But I've visited her 3 times in that period, lots of photos and 2 one hour phone calls weekly as well as texts etc.....depends if they want to be very harsh.


----------



## Glaston15 (Jun 27, 2015)

Hope sooner the embassy would began in Iran so that the applicant can apply at home country.
i think 4 months length wouldn't a big issue, your communication medium had been strong through out those months on phone calls and as proof you must have already submitted other correspondence screen shots of Facebook,whatsapp,emails etc..


----------



## Xhuntaar13 (Jun 23, 2015)

Hiii guys, regarding caps4444 post I have done some research on the vfs office located in sylhet, Bangladesh. And it's new rules for sylhet is called user pay service. There's a fee of £59 applies with some added benefit with it. 
One of the benefit is:

"Applicants will be able to keep hold of their original documents and submit photocopies"

This is the statement I copied from vfs website. 

I'm also confused with this new rule as my wife is about to submit her documents on this Thursday. I told my wife to hand in both original and photocopy no matter what. 

Hopefully everything will work out.


----------



## Caps4444 (Jun 15, 2015)

I just checked, you are correct. In VFS Bangladesh this is an option. So the ECO will receive copies and not originals. So I assume this is the case in Dubai, as we paid for the Premium Service, although it does not state this, it appears it's part of it. But quite dodgy for UKVI, as the girl did not check any of the originals!
Well we still left originals, but it appears you can leave copies too.

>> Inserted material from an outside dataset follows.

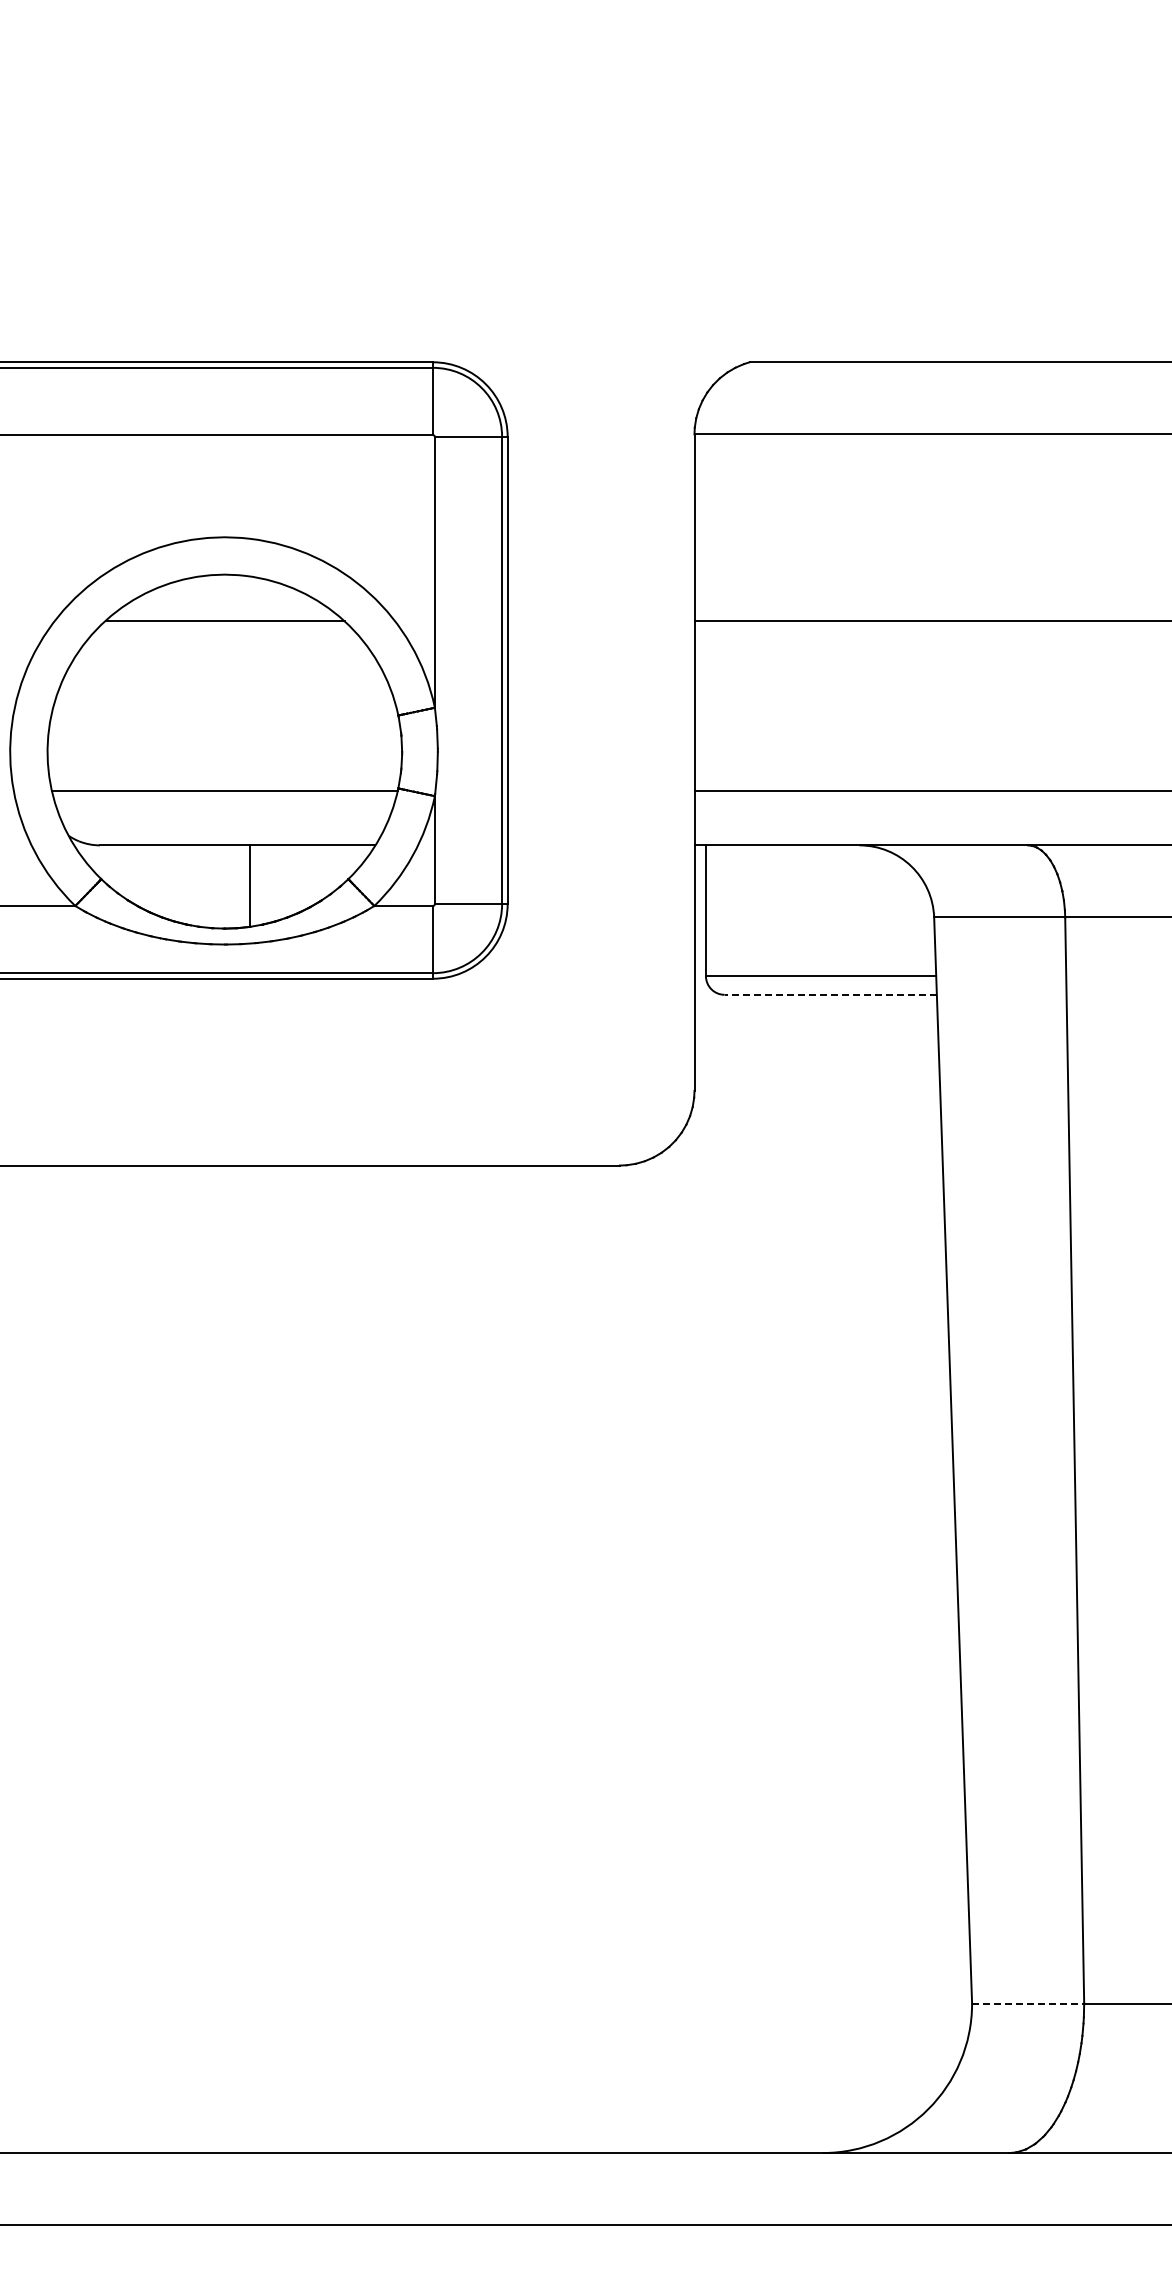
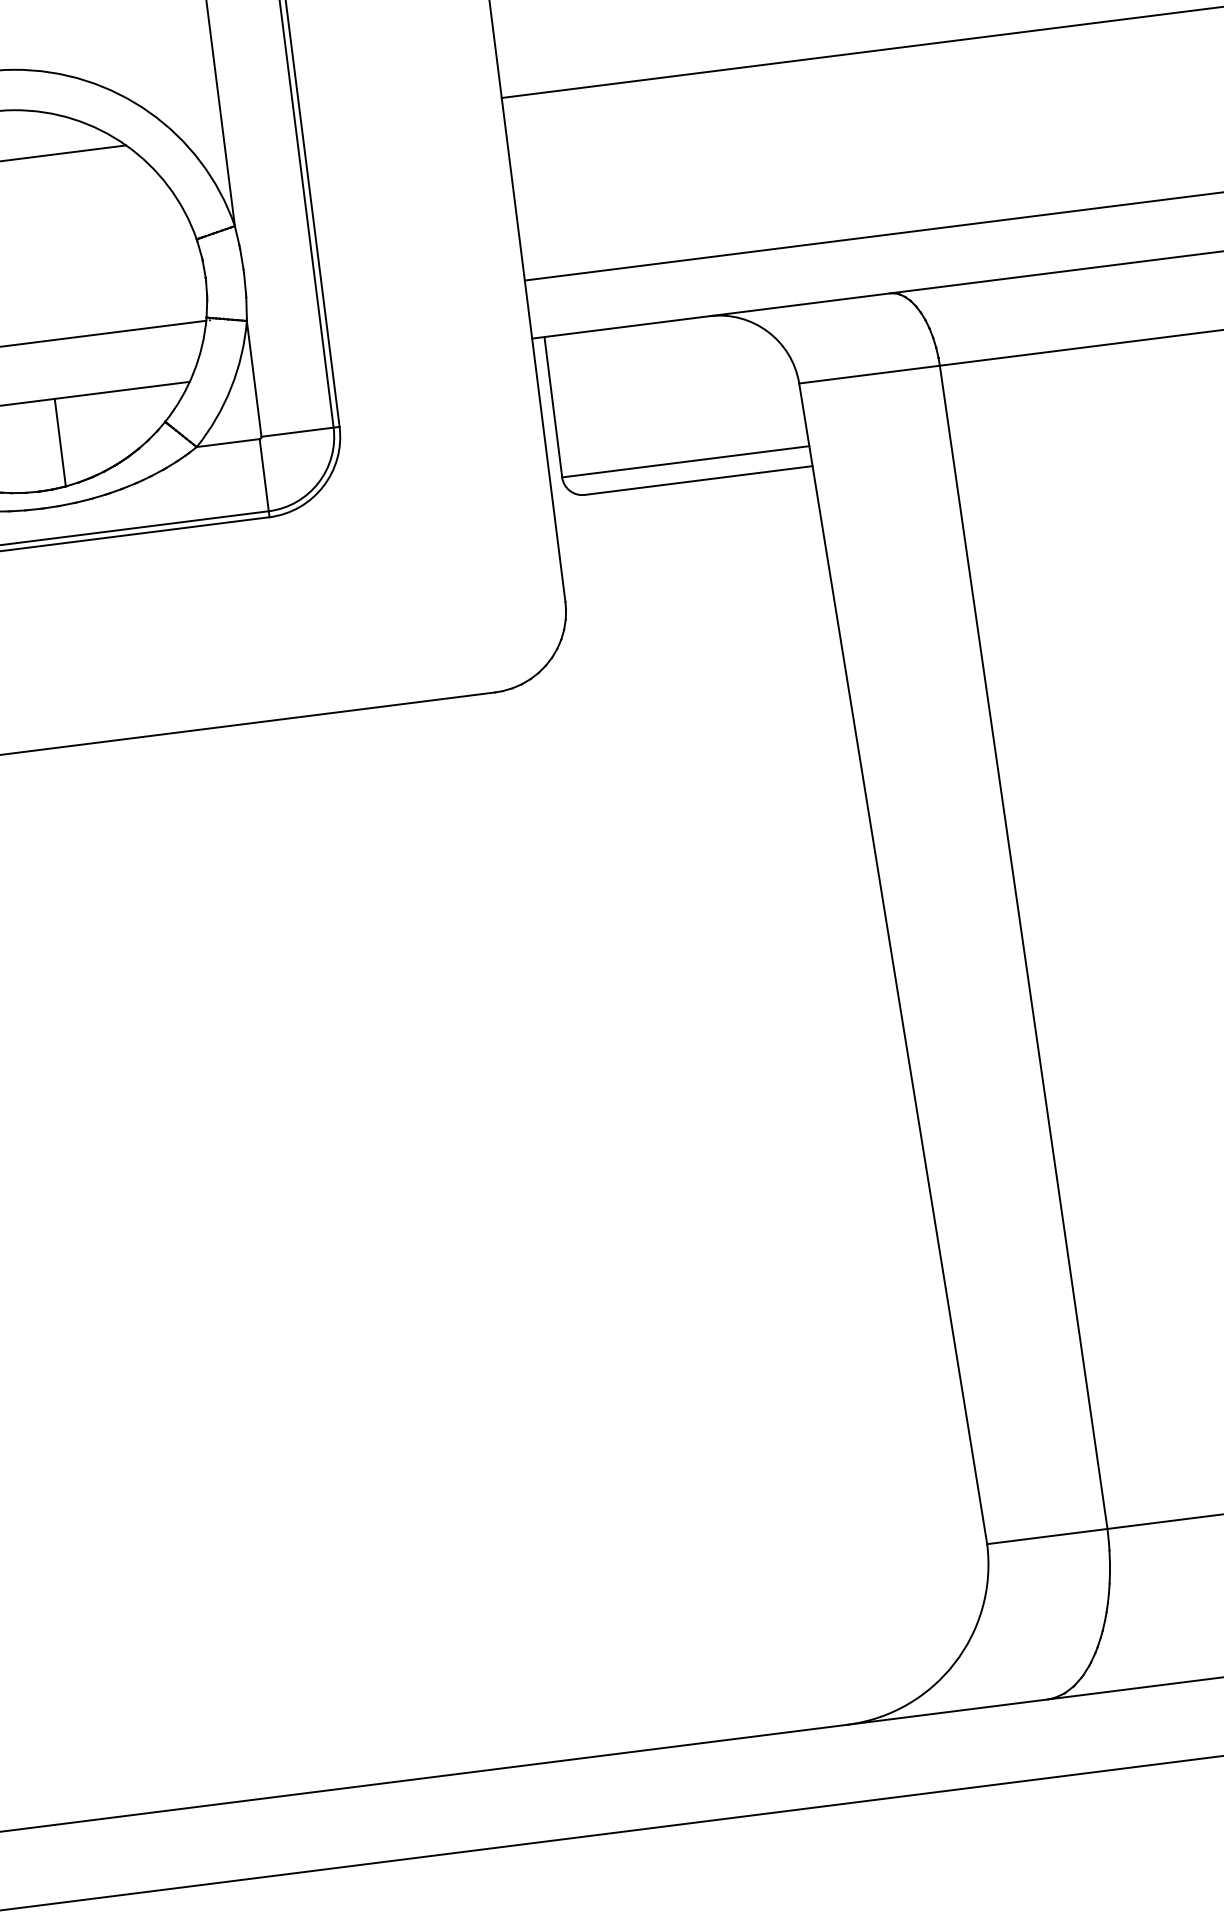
line: (830, 994) -> (698, 480), dashed -> solid
line: (1028, 2003) -> (1047, 1536), dashed -> solid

If you have originals, no harm in leaving them.....Just to be safe.


----------



## Xhuntaar13 (Jun 23, 2015)

Yeah I agree with you I also told my wife to leave originals and copies, because some documents I have not made copies of such as communication, photos together. Best to be safe.


----------



## Caps4444 (Jun 15, 2015)

Yes, leave originals for sure! I still find it strange that on UKVI notes they say original, buVFS will take copies.


----------



## Xhuntaar13 (Jun 23, 2015)

Let me know how yours go. Best of luck


----------



## Glaston15 (Jun 27, 2015)

Hi Caps4444,

As you have recently applied, i need to know about the letter from employer:
1) Who should the letter be addressed to?
2) What details the letter should cover?

I am following the guidance for the letter format to avoid a refusal.


----------



## Caps4444 (Jun 15, 2015)

Mine was written by a senior director. Dear Sir/Madam.

Then my job title, that i'm a permanent employee, my current salary and how long I have been on that salary and also my start date.

just a few lines and on company headed paper.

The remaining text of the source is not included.